Each guarantee is valid in isolation — but there's no atomic guarantee spanning both. This is the dual-write problem: two systems written in one logical operation with no atomicity between them.

The fix — Outbox Pattern:

The outbox pattern converts the dual-write into a single transaction by moving the event write inside the DB:

Without outbox:
  Write to DB       → committed ✓
  CRASH
  Publish to Kafka  → never happens ✗
  → two separate operations, crash between them loses the event

With outbox:
  BEGIN transaction
    Write payment to payments table  ✓
    Write event to outbox table      ✓  ← same transaction, ACID covers both
  COMMIT

  Separate process:
  reads outbox → publishes to Kafka → marks as sent
  → Kafka publish fails? event still in outbox → retried
  → server crashes? event still in outbox on restart → retried
  → event is never lost

Why the outbox works: It doesn't eliminate the dual-write problem — it moves the second write inside the DB transaction so ACID covers it. Kafka publishing becomes a separate, retryable operation. The event can never be lost because it's committed to the DB before the process even tries to publish it.

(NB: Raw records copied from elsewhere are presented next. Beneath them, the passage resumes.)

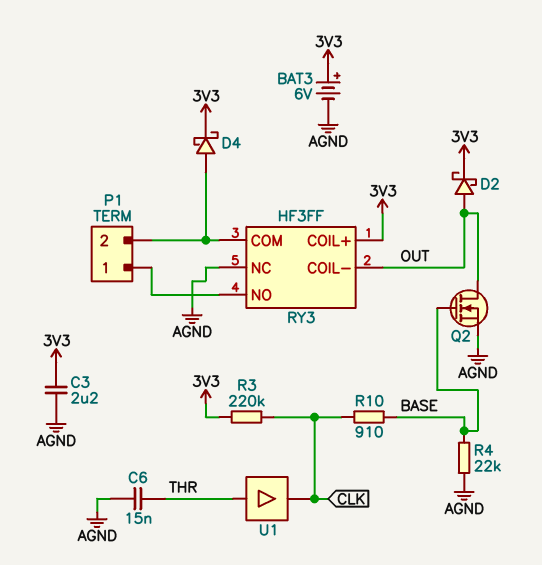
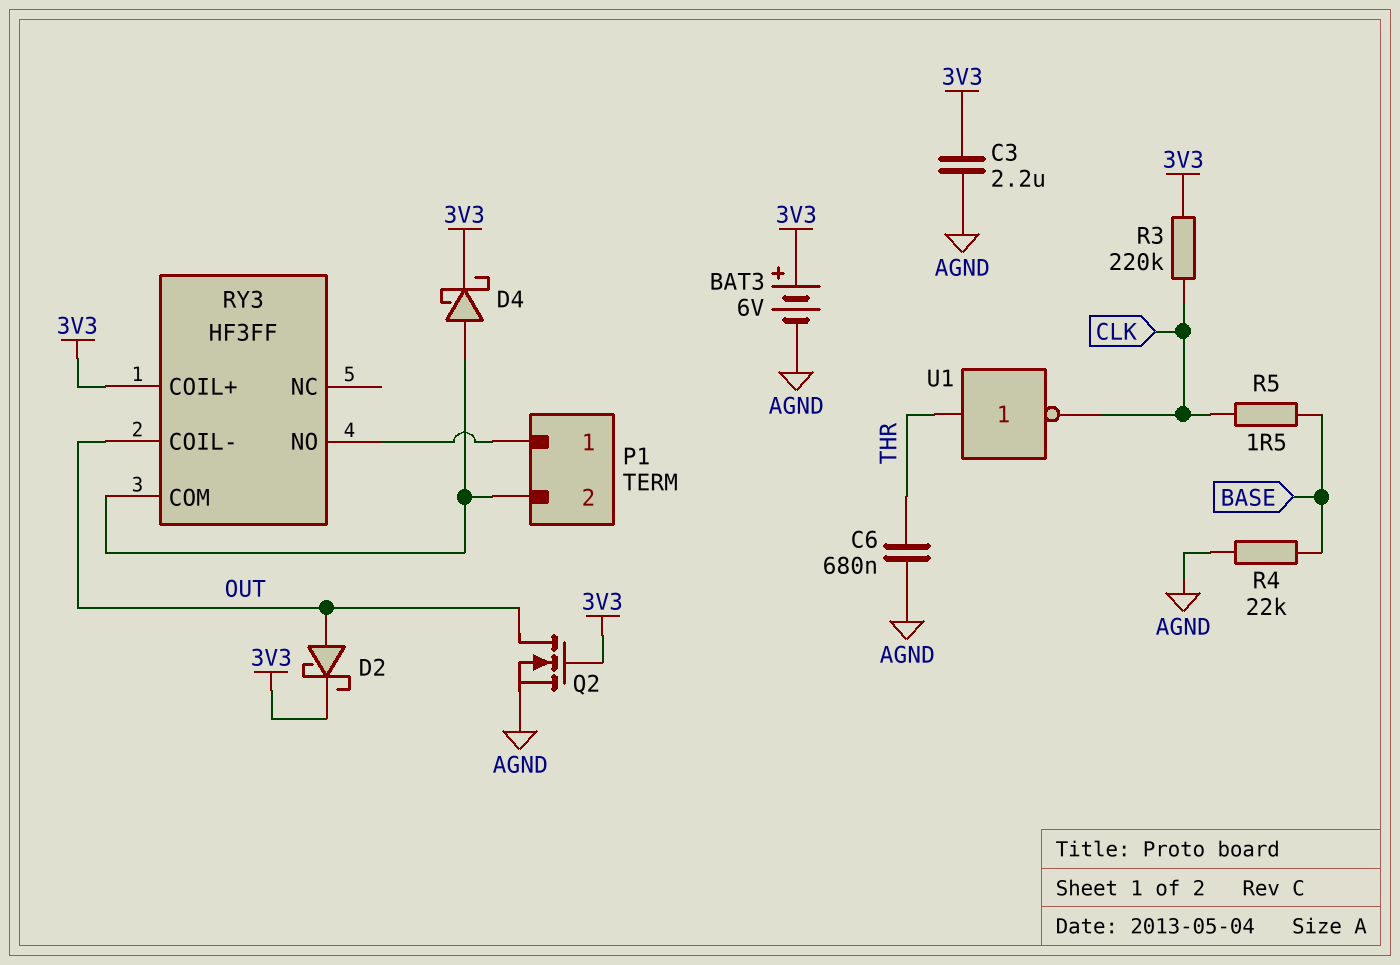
C6: 15nF (AGND, THR) -> 680nF (AGND, THR)
Q2: NMOS (G BASE, D OUT, S AGND) -> NMOS (G 3V3, D OUT, S AGND)
R5: none -> 1.5 (BASE, CLK)
R10: 910 (BASE, CLK) -> none
RY3 pin NC: AGND -> none
U1: buffer (in THR, out CLK) -> NOT (in THR, out CLK)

ACID covers:    payment write + outbox write (same transaction)
Kafka handles:  eventual delivery of the event (retryable, guaranteed)
Gap eliminated: no window where payment exists but event doesn't

The outbox pattern trades immediate Kafka delivery for guaranteed eventual delivery. Downstream services get the event eventually — not instantly. This is the right trade-off for financial systems where losing an event is unacceptable.

Interview framing

"The gap is between the DB commit and the Kafka publish — a crash there loses the event permanently. Fix with the Outbox Pattern: write the event to an outbox table in the same DB transaction as the payment. A separate process reliably ships it to Kafka and retries on failure. ACID covers both writes atomically — the event can never be lost."